5. The biodegradable straw as claimed in claim 1, wherein a weight ratio of the plant acid to the plant fiber in the plant acid-modified plant fiber material is 1:7 to 1:10.

6. The biodegradable straw as claimed in claim 1, wherein the plant acid-modified plant fiber material is plant acid modified sugarcane fiber, which accounts for 55 wt % to 65 wt % of the total weight of the biodegradable straw, and the PBS material accounts for 35 wt % to 45 wt % of the total weight of the biodegradable straw.

7. The biodegradable straw as claimed in claim 6, wherein the weight ratio of the plant acid to the plant fiber in the plant acid-modified plant fiber material is 1:9.

8. The biodegradable straw as claimed in claim 1 has a tensile strength of 420 MPa to 750 MPa, which is defined according to a standard method specified in ASTM D-638.
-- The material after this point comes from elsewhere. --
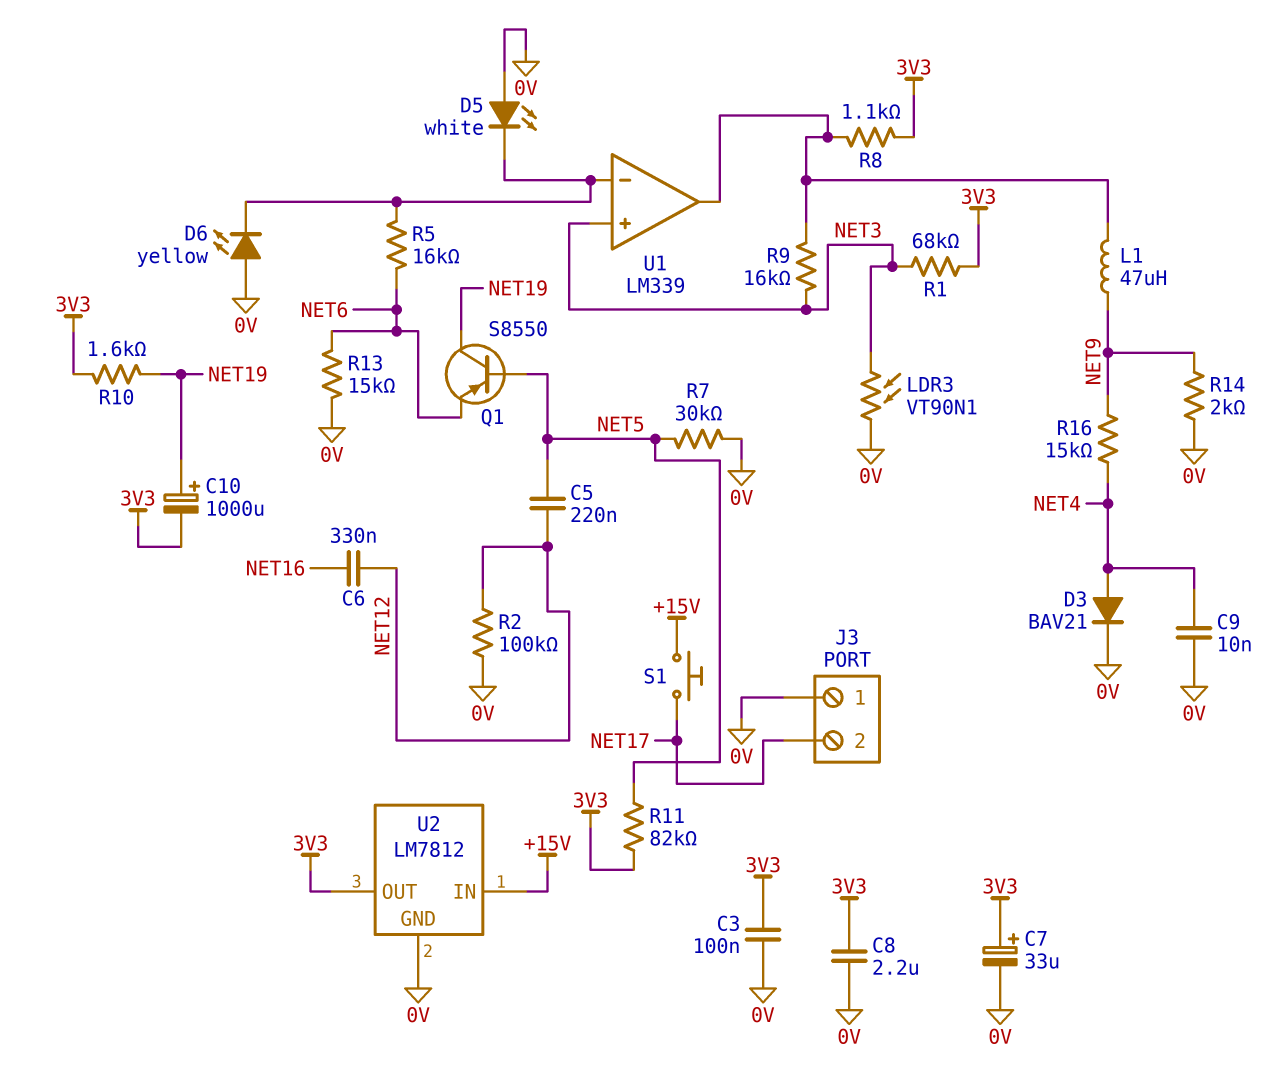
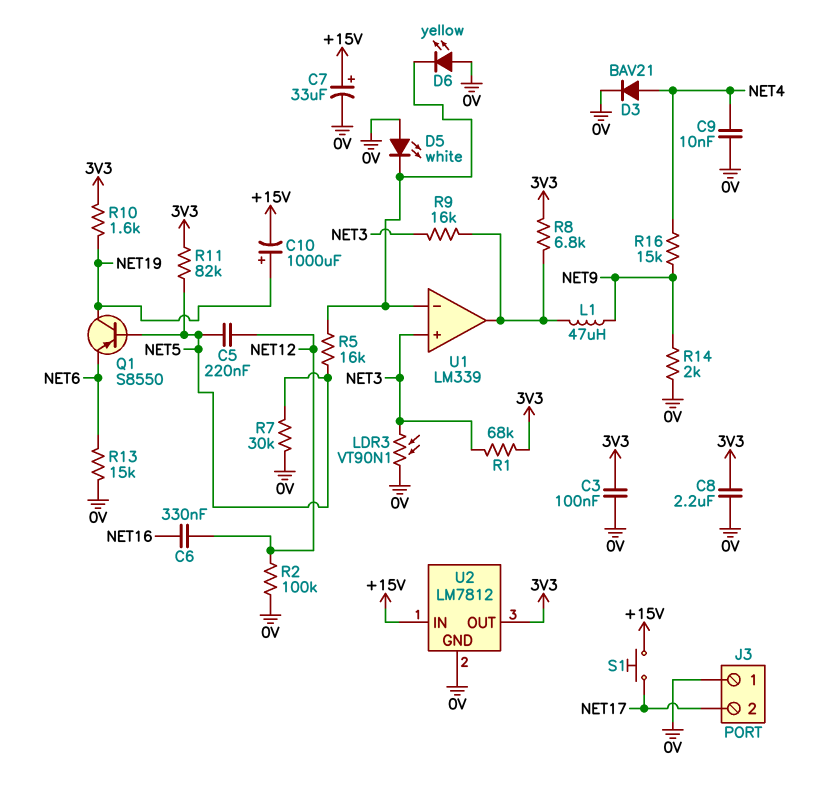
C7: 33uF (plus 3V3, minus 0V) -> 33uF (plus +15V, minus 0V)
C10: 1000uF (plus NET19, minus 3V3) -> 1000uF (plus NET19, minus +15V)
R5: 16k (NET6, U1/in-) -> 16k (NET5, U1/in-)
R8: 1.1k (3V3, U1/out) -> 6.8k (3V3, U1/out)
9. The biodegradable straw as claimed in claim 2 has a tensile strength of 420 MPa to 750 MPa, which is defined according to a standard method specified in ASTM D-638.

10. The biodegradable straw as claimed in claim 4 has a tensile strength of 420 MPa to 750 MPa, which is defined according to a standard method specified in ASTM D-638.

11. The biodegradable straw as claimed in claim 5 has a tensile strength of 420 MPa to 750 MPa, which is defined according to a standard method specified in ASTM D-638.

12. The biodegradable straw as claimed in claim 1 has an impact strength of 3.5 kJ/m2 to 9.5 kJ/m2, which is defined according to a standard method specified in ASTM D-256.

13. The biodegradable straw as claimed in claim 2 has an impact strength of 3.5 kJ/m2 to 9.5 kJ/m2, which is defined according to a standard method specified in ASTM D-256.

14. The biodegradable straw as claimed in claim 4 has an impact strength of 3.5 kJ/m2 to 9.5 kJ/m2, which is defined according to a standard method specified in ASTM D-256.

15. The biodegradable straw as claimed in claim 5 has an impact strength of 3.5 kJ/m2 to 9.5 kJ/m2, which is defined according to a standard method specified in ASTM D-256.

16. The biodegradable straw as claimed in claim 1 has a heat deformation temperature of 105° C. to 135° C., which is defined according to a standard method specified in ASTM D648.

17. The biodegradable straw as claimed in claim 2 has a heat deformation temperature of 105° C. to 135° C., which is defined according to a standard method specified in ASTM D648.

18. The biodegradable straw as claimed in claim 4 has a heat deformation temperature of 105° C. to 135° C., which is defined according to a standard method specified in ASTM D648.

19. The biodegradable straw as claimed in claim 5 has a heat deformation temperature of 105° C. to 135° C., which is defined according to a standard method specified in ASTM D648.